On the Residential Rental Tenant side of the market, the Western Cape has also shown a consistently higher percentage of tenants “in good standing” with their landlords over the past decade. Once again, though, recent years had seen a gradual deterioration in the “good standing” percentages in all major 3 provinces, but what was striking is that the pace of deterioration in KZN and Gauteng had been faster than in the Western Cape, the performance gap between itself and the other 2 thus widening.

The 2nd quarter unsurprisingly saw a major drop in all 3 regions residential tenant performance. But the Western Cape still emerged in the 2nd quarter as by far the relative outperformer.

In the 2nd quarter of 2020, TPN data showed the Western Cape’s percentage of tenants in good standing at 80.86%, while those of KZN and Gauteng were a noticeably lower 70.83% and 71.1% respectively.

Big 3 Provinces’ Key Commercial Property Sector Vacancy Rates.

Tenant performances aside, another indicator we regard as key in ascertaining a market’s ability to “hold up” when recession arrives is the average vacancy rate of the region.

MSCI half-yearly data, recently released, showed that in this regard, the Western Cape once again fares relatively  well at least in 2 out of the 3 major property Sectors.

In the 1st half of 2020, the Western Cape had the lowest average Retail Property Vacancy Rate, according to MSCI data, to the tune of 3.26%. KZN recorded a higher 4.5% while Gauteng had the highest rate of 5.76%. All 3 provinces’ vacancy rates had been on the rise in recent years though.

The relative picture was the same with regard to Office Space, the Western Cape having the lowest average vacancy rate of 6.71%, KZN with a higher 8.72% and Gauteng with a very high17.01% rate in the 1st half of 2020.

The one area where the Western Cape no longer had the best performing number was in the area of Industrial Property, where its average vacancy rate rose considerably in 2019 and registered 4.73% in the 1st half of 2020. Gauteng’s vacancy rate was higher at 5.89%, while KZN had a noticeably lower rate of 2.62%


In short, of the 3 major provinces, indications are that the Western Cape’s tenant population, both on the Residential and in the Commercial Property Sector, continued to outperform those of Gauteng and KZN during the 2nd quarter lockdown period, despite also weakening considerably as a result of the economic and financial impact of the lockdown.

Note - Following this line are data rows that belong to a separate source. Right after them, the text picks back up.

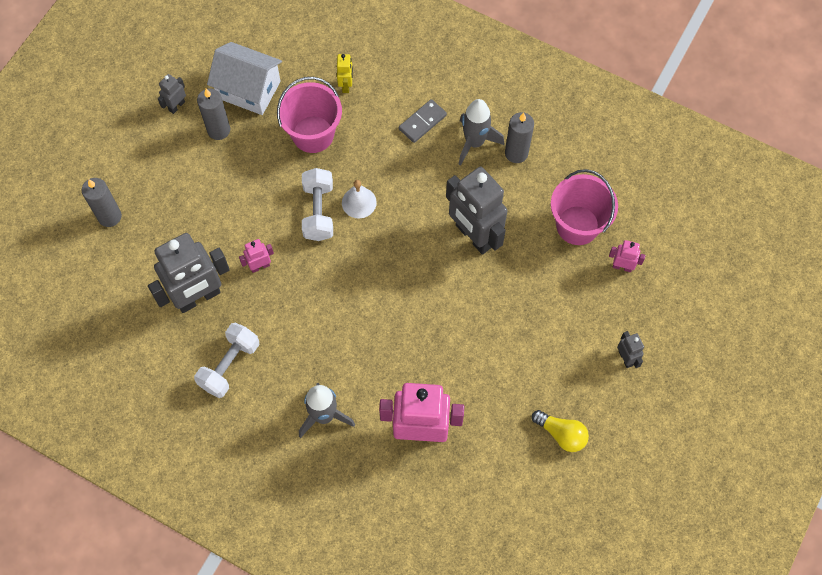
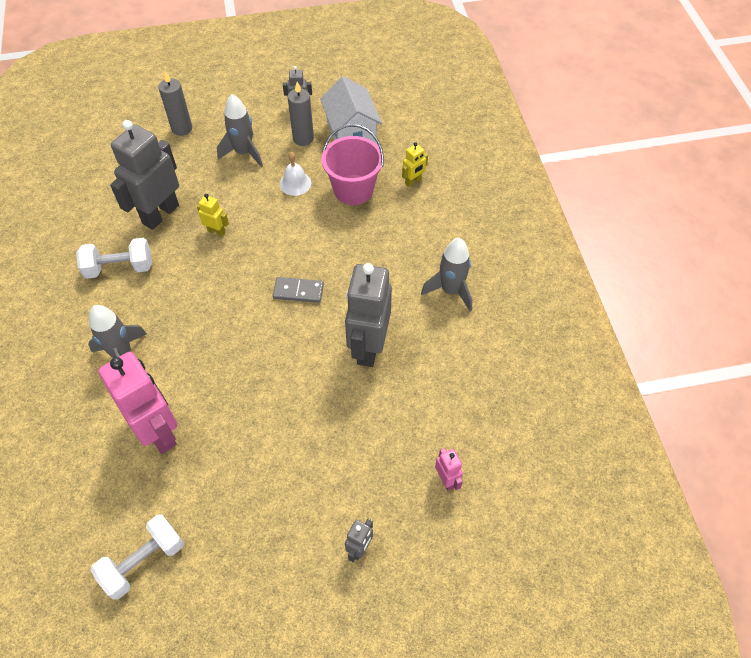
camera: 50 degrees right, 10 degrees down
(190, 187) = (244, 153): none -> grey rocket
(198, 297) = (160, 214): grey robot -> grey robot turned 105 degrees clockwise
(260, 266) = (216, 231): pink robot -> yellow robot
(318, 212) = (293, 235): white dumbbell -> white dumbbell (143, 561)
(359, 202) = (325, 253): white bell -> white bell (295, 183)
(422, 122) = (432, 246): grey domino -> grey domino (298, 291)
(516, 153) = (471, 325): grey candle -> none
(561, 434) = (240, 545): yellow light bulb -> none
(577, 225) = (451, 416): pink bucket -> none

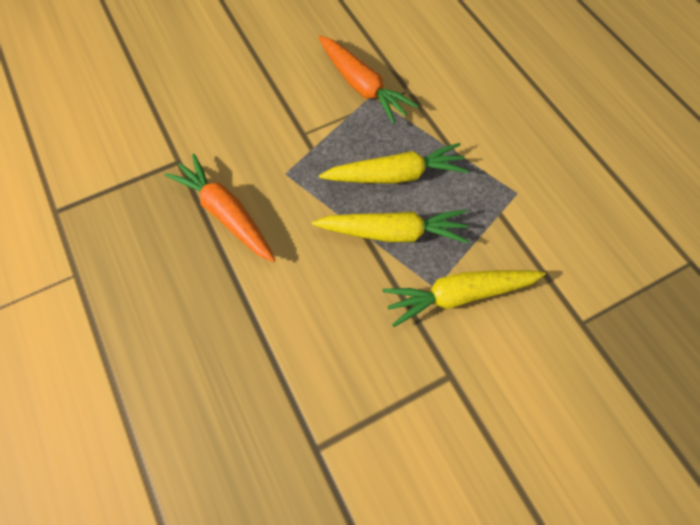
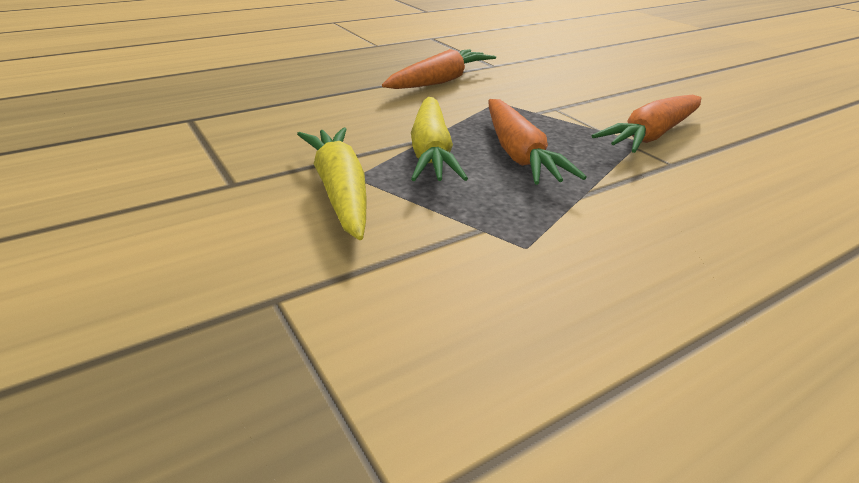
camera: 85 degrees right, 30 degrees down
(395, 175) = (519, 154): yellow carrot -> orange carrot

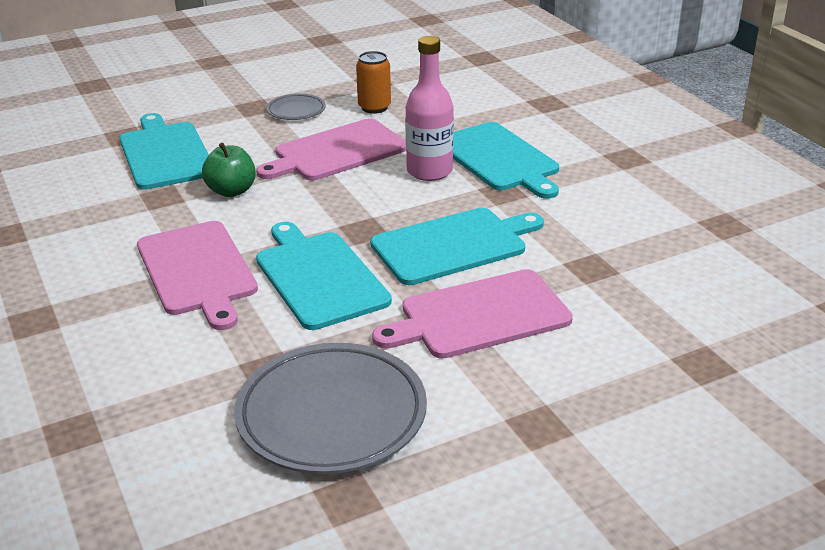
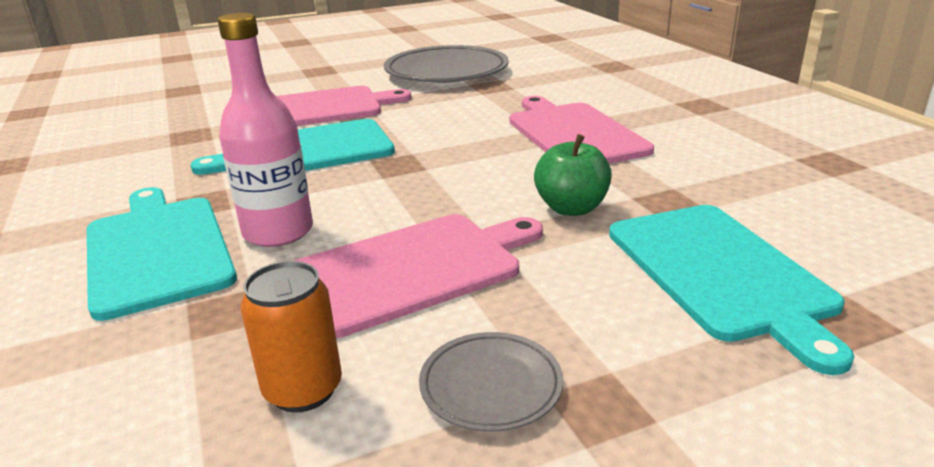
camera: 175 degrees left, 5 degrees down
(319, 277) = (451, 129): turquoise cutting board -> none

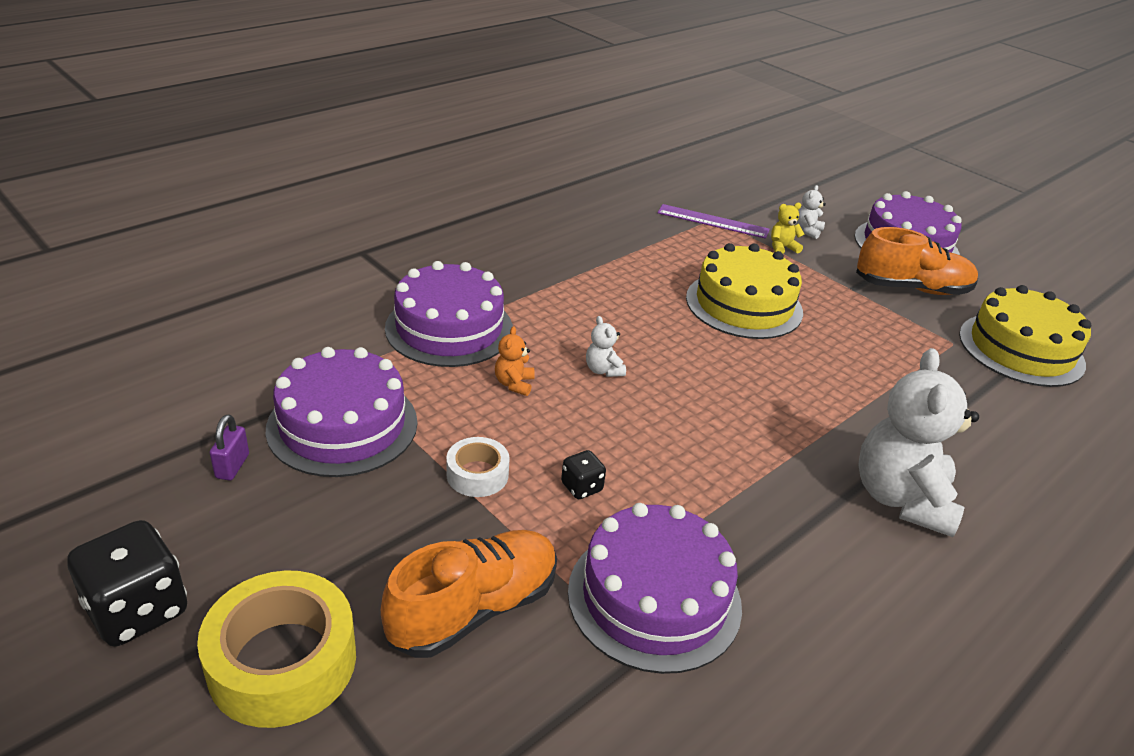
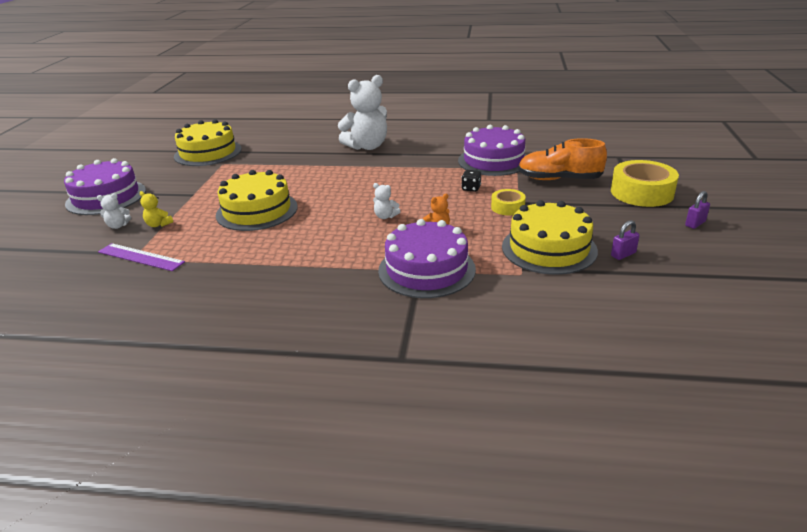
camera: 125 degrees left, 5 degrees down
(137, 610) = (695, 224): black dice -> purple padlock
(342, 425) = (549, 248): purple cake -> yellow cake
(477, 474) = (507, 207): white tape -> yellow tape
(603, 370) = (385, 216): white teddy bear -> white teddy bear turned 90 degrees clockwise
(713, 221) = (140, 257): purple ruler -> purple ruler turned 45 degrees counterclockwise
(911, 288) = (170, 183): orange shoe -> none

This continues to point to a greater level of average financial strength amongst both the business and residential population in that province. That relative financial strength, we had previously believed, could enable the province’s property market to get through the severe COVID-19 recession slightly better off than the other 2 major provinces, and so far that appears to behave been the case.

Added to this, in 2 out of the 3 major property sectors (Office and Retail) it continued to have the lowest average vacancy rate as it approached 2020. These “less oversupplied” markets, too, should assist that part of the Western Cape’s property market at least to hold up its rental and property values better.

But this is not to say that the Western Cape won’t experience severe property market pressure. It will, given the magnitude of the 2020 recession that has unfolded. But it may come out of the recession in better shape than the other 2 major provinces.

Gauteng, on the other hand, looks to be the most vulnerable property market of the 3 major regions, having the weakest tenant performance in the Commercial Property Sector, and close to the weakest in Residential. In addition, this province has the highest vacancy rates in all 3 major commercial sectors, with its Office and Retail vacancy rates being the highest of the 3 provinces.